Шмеман с большим интересом прислушивается к современным ему философским концепциям, рассматривающим вопрос о природе языка. В частности, на страницах дневника он делает записи в процессе чтения книги М. Фуко «Слова и вещи»:
Читаю – с трудом и с увлечением – книгу М. Фуко «Слова и вещи». С трудом, потому что, увы, не привык к этому сложному языку, да и всегда был относительно слаб в отвлеченностях. С увлечением, потому что, читая, чувствую все время, что здесь что-то очень для меня важное, хотя бы часть ответа на центральный для меня вопрос – о символах, знаках, языке и их соотношении с реальностью и с опытом этой реальности (286).
Шмеман признает адекватность современных философов в анализе языковой ситуации, солидаризируется с ними в стремлении к освобождению языка от «идеологизма». Так, покупая книгу Фуко, Шмеман записывает в дневнике: «Все то же любопытство: к gauchisme как освобождению от “идеологизма” и, в первую очередь, от Маркса и Фрейда…» (285). Отец Александр полагает, что эпоха, в которую ему довелось жить, «создала постепенно не только новый язык, но новое “чувство языка”» (245). Суть этого чувства выражается в том, что люди утрачивают внутренние критерии подлинности, точности языка и соглашаются на язык преувеличенный, фальшивый, приблизительный, абстрактный, пустой. Материалом для наблюдений о. Александра становится, прежде всего, публично сказанное слово – язык телевидения, газет, современных изданий.
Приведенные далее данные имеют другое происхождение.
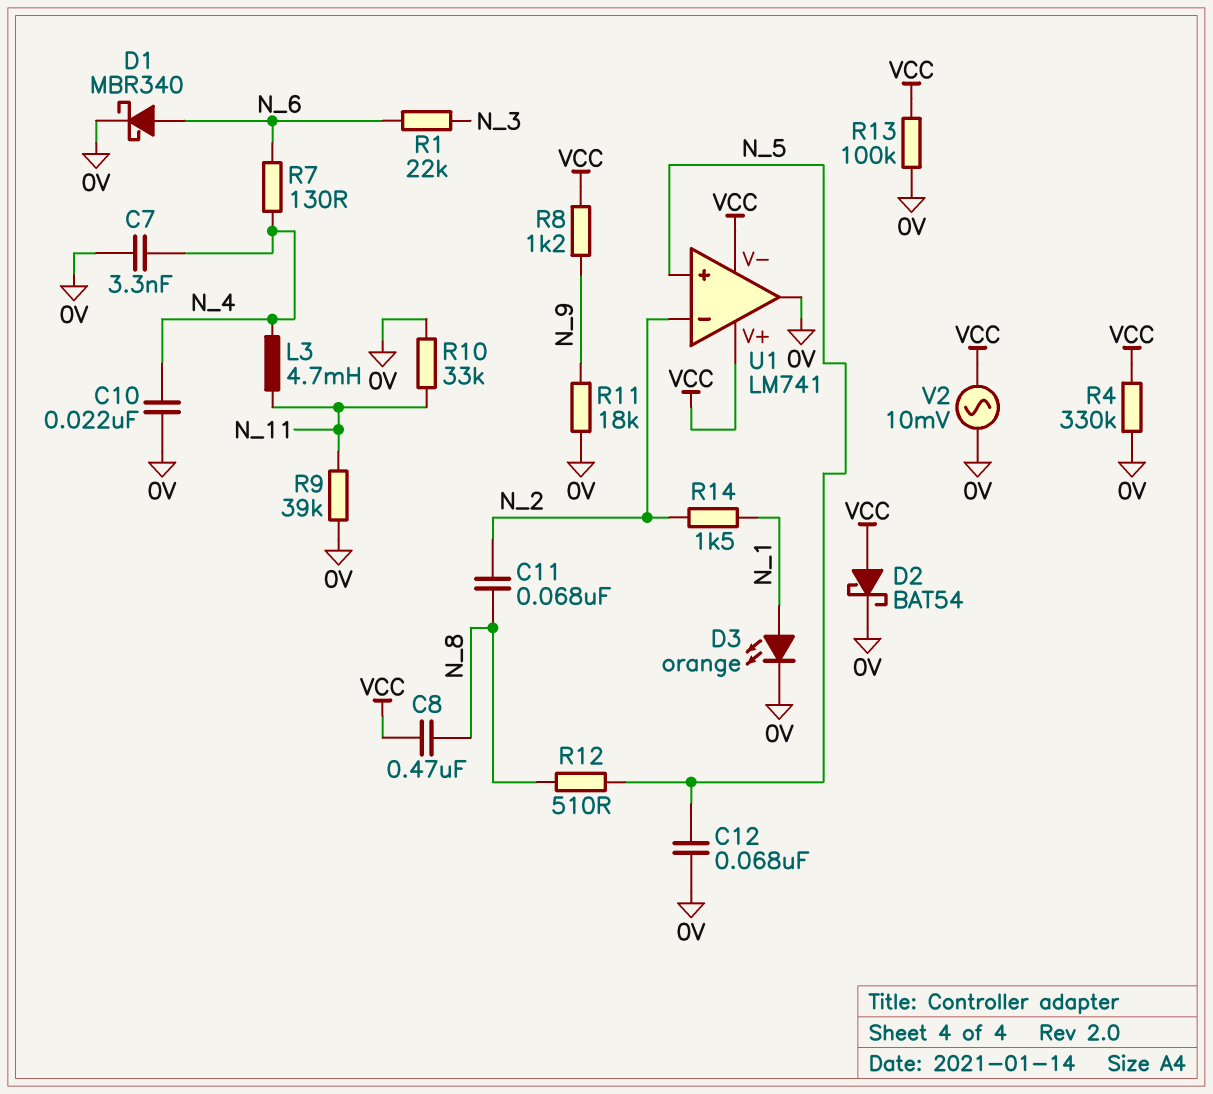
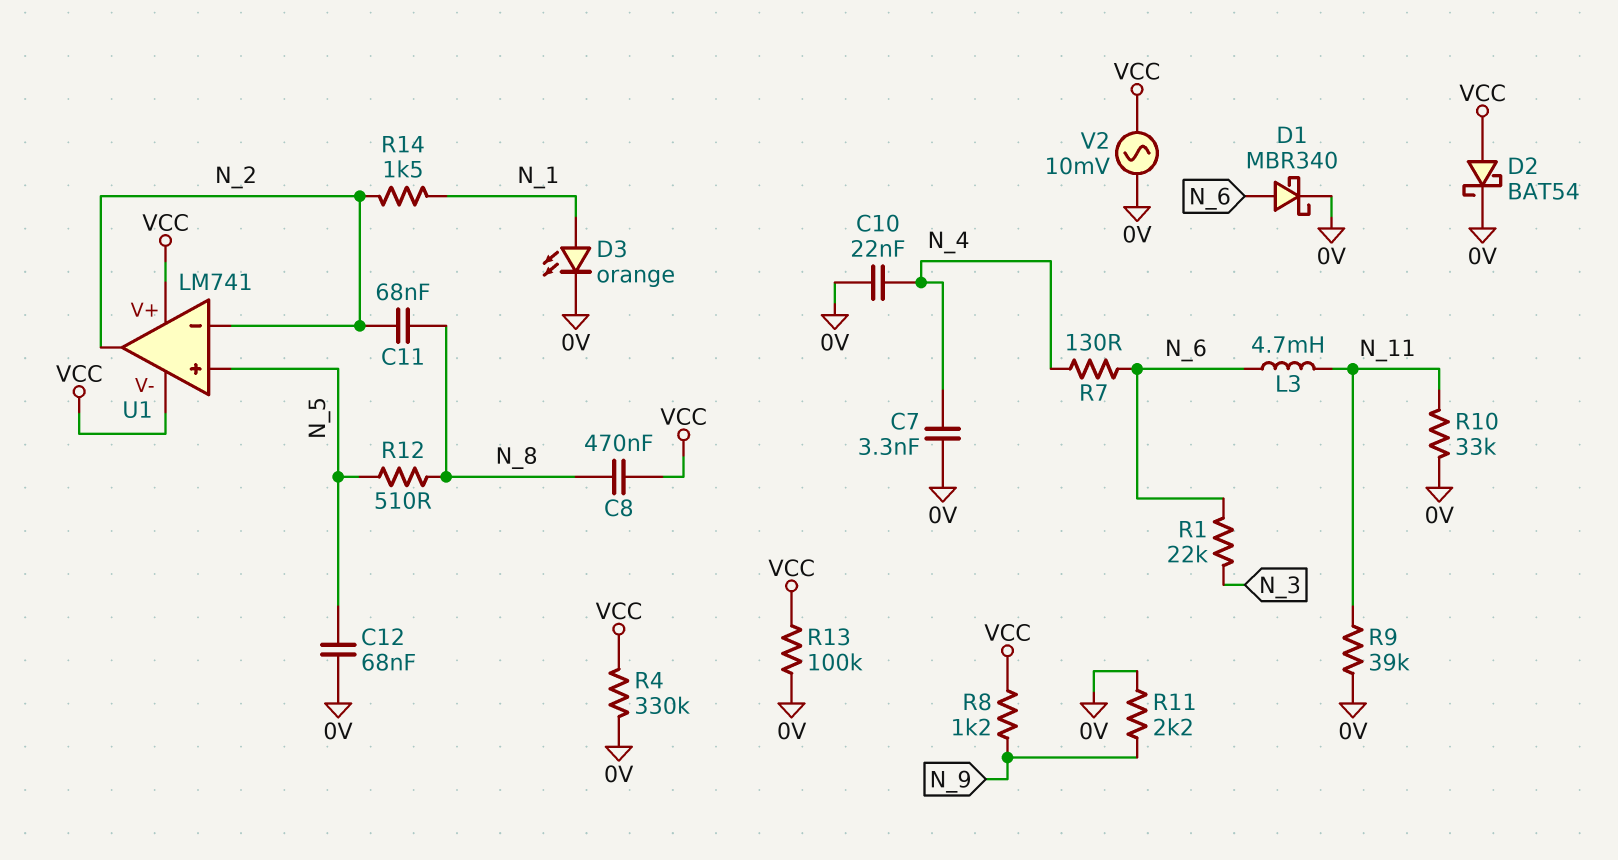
L3: 4.7mH (N_4, N_11) -> 4.7mH (N_6, N_11)
R11: 18k (0V, N_9) -> 2.2k (0V, N_9)
U1 pin out: 0V -> N_2

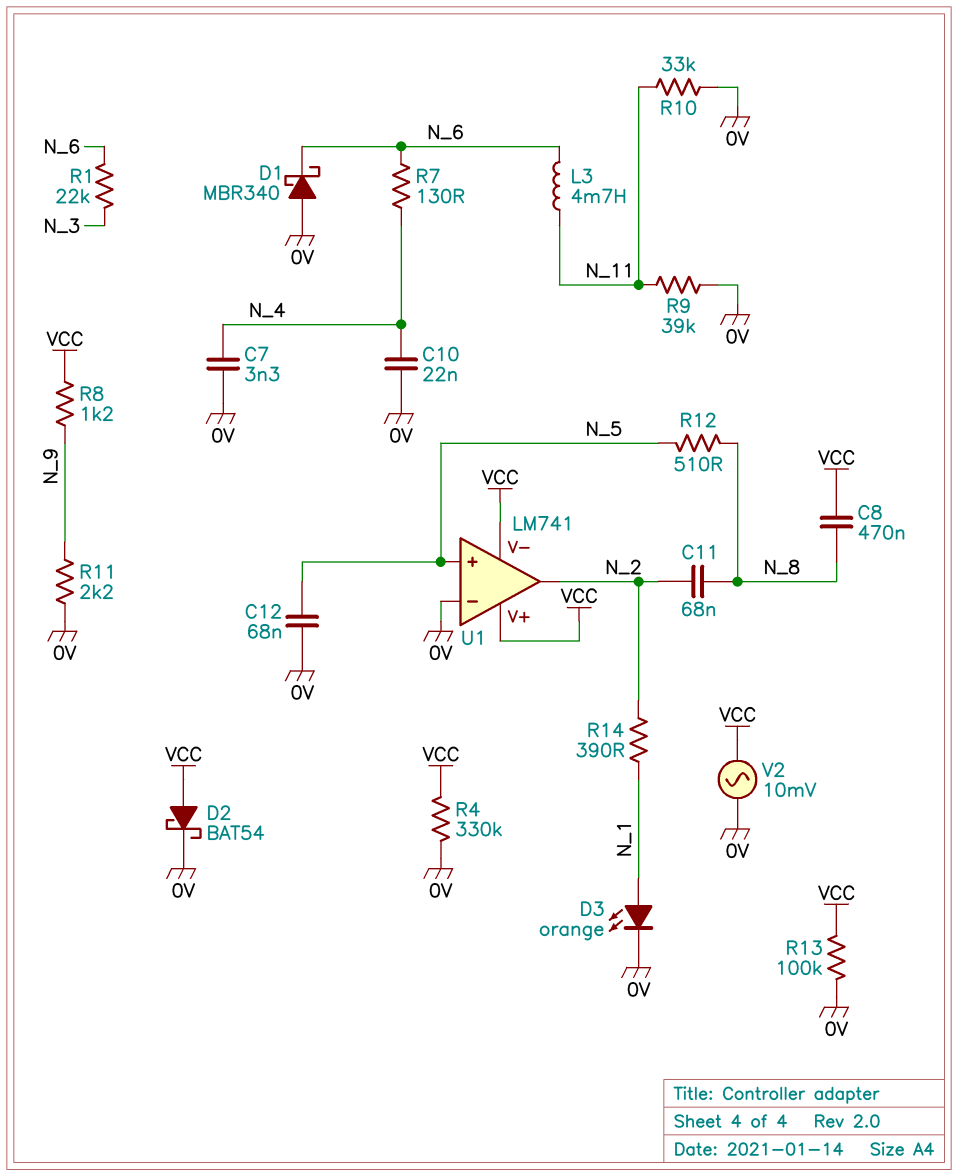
D1: schottky MBR340 (A N_6, K 0V) -> schottky MBR340 (A 0V, K N_6)
R14: 1.5k (N_1, N_2) -> 390 (N_1, N_2)
U1 pin in-: N_2 -> 0V

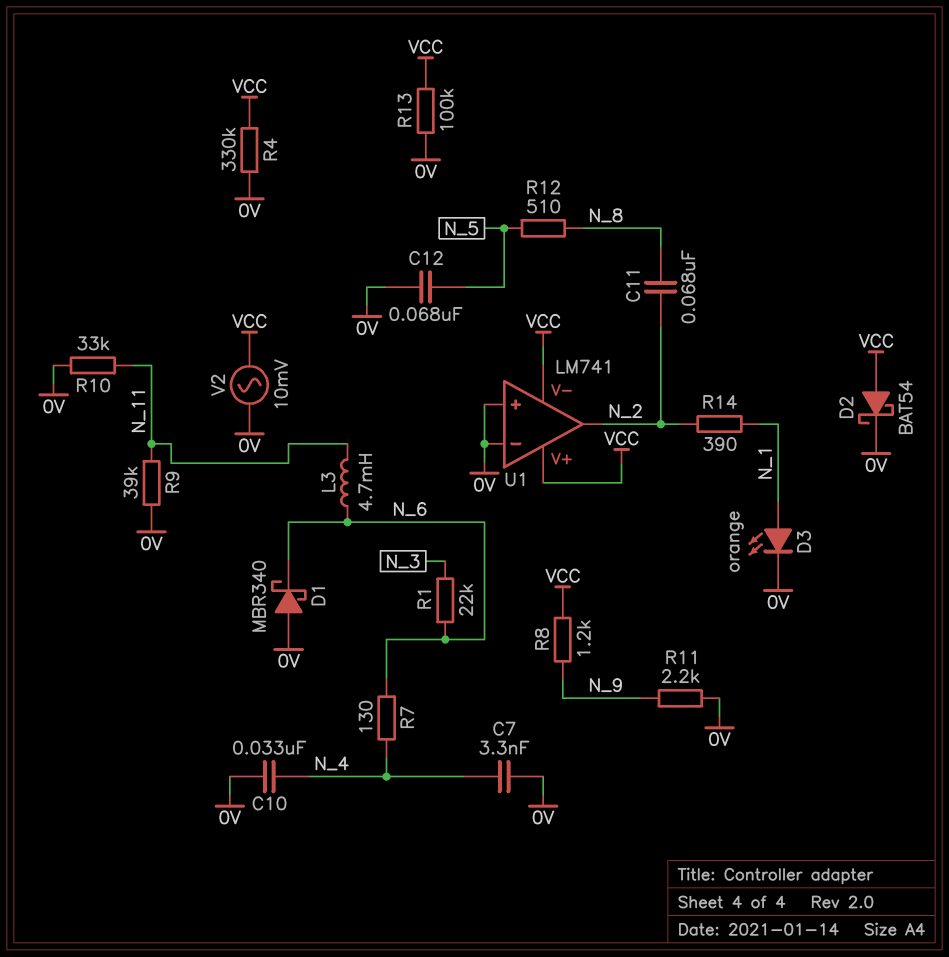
C8: 470nF (N_8, VCC) -> none
C10: 22nF (0V, N_4) -> 33nF (0V, N_4)
U1 pin in+: N_5 -> 0V

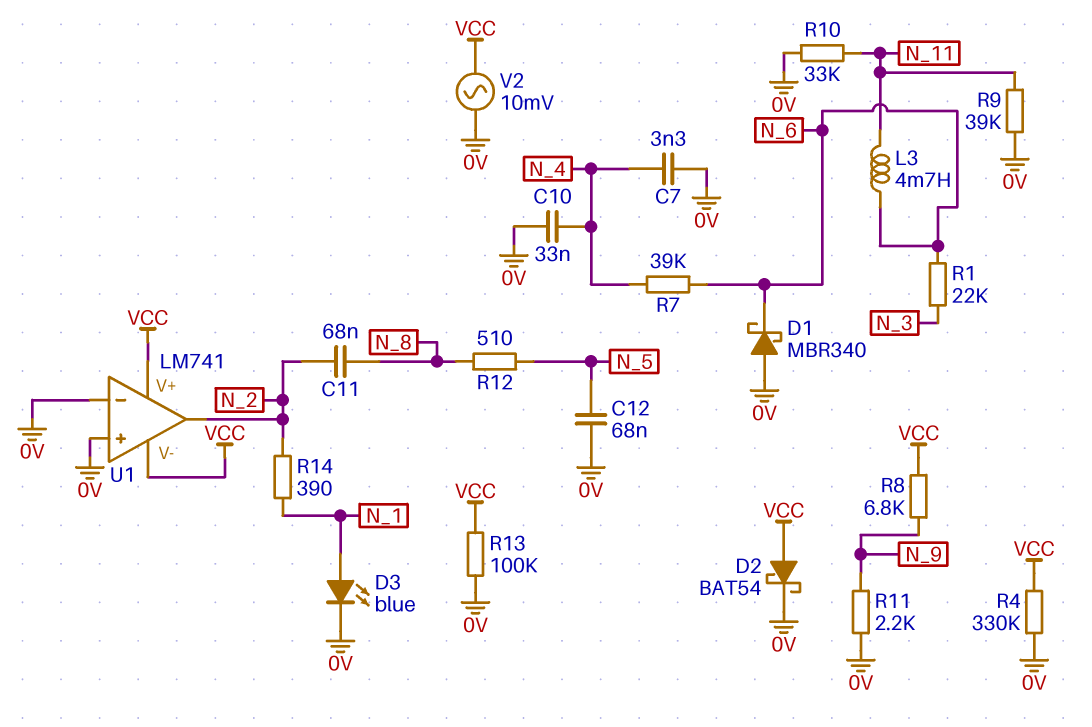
D3: LED orange (A N_1, K 0V) -> LED blue (A N_1, K 0V)
R7: 130 (N_4, N_6) -> 39k (N_4, N_6)
R8: 1.2k (N_9, VCC) -> 6.8k (N_9, VCC)

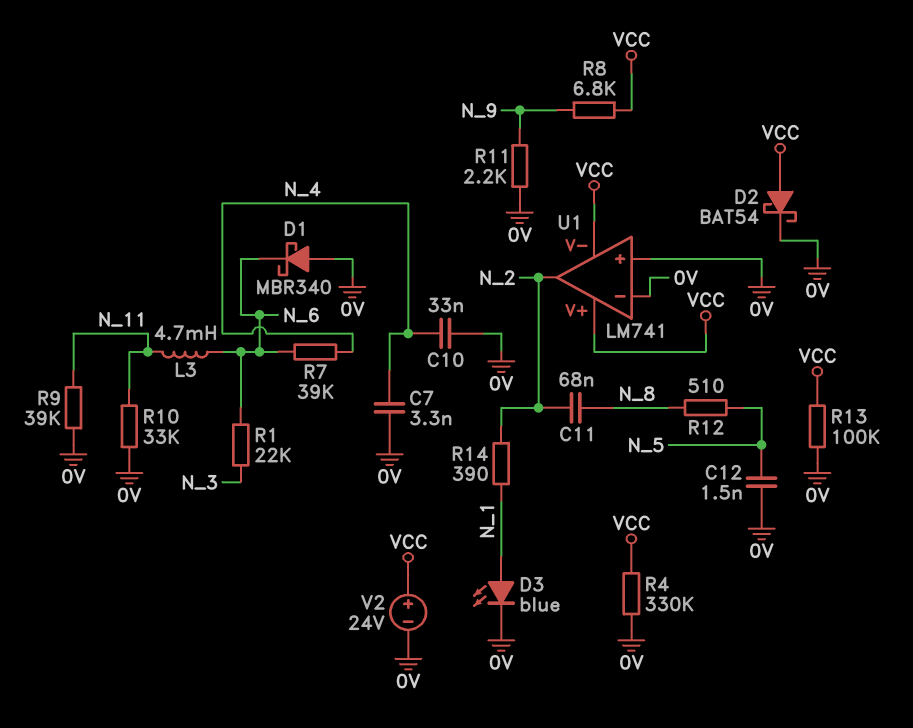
C12: 68nF (0V, N_5) -> 1.5nF (0V, N_5)
V2: AC 10mV (0V, VCC) -> 24V (plus VCC, minus 0V)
Проявления этой болезни на Западе и в России могут быть различными, но ее духовные истоки для Шмемана, безусловно, едины. Так, западный мир представляет собой торжество «“discours” – “идеологического” языка, или языка, подчиненного системе отвлеченных понятий, языка с ключом…» (602). Тогда как «молчавшая столько десятилетий Россия» «захлебывается в декламации» (512), говорит «каким-то приподнято-фальшивым тоном и при этом безответственно в смысле “семантики”» (334). В том и другом случае имеет место расхождение «слова, предложения со смыслом» (245). Шмеман обращает внимание на то, что его любимый французский писатель Леото, чувству языка которого о. Александр безусловно доверяет, пишет ряд слов в кавычках: «Он пишет “les jeunes” [64] в кавычках, потому что это слово стало означать что-то новое, какую-то собирательную “молодежь”, что-то – ив этом все дело – чего в действительности нет» (245). Этот прием использует и сам о. Александр Шмеман, когда чувствует, что используемое им слово обозначает в современном контексте не то, что диктует ему его собственное чувство языка или традиция церкви: «На заседании митрополичьего совета в Gramerсу Park Hotel слушал скучнейший дебат о пенсионном фонде. Мучение от уровня всей этой “церковной жизни”» (18).
64
«Молодые» (фр.). – Прим. ред. «Дневников».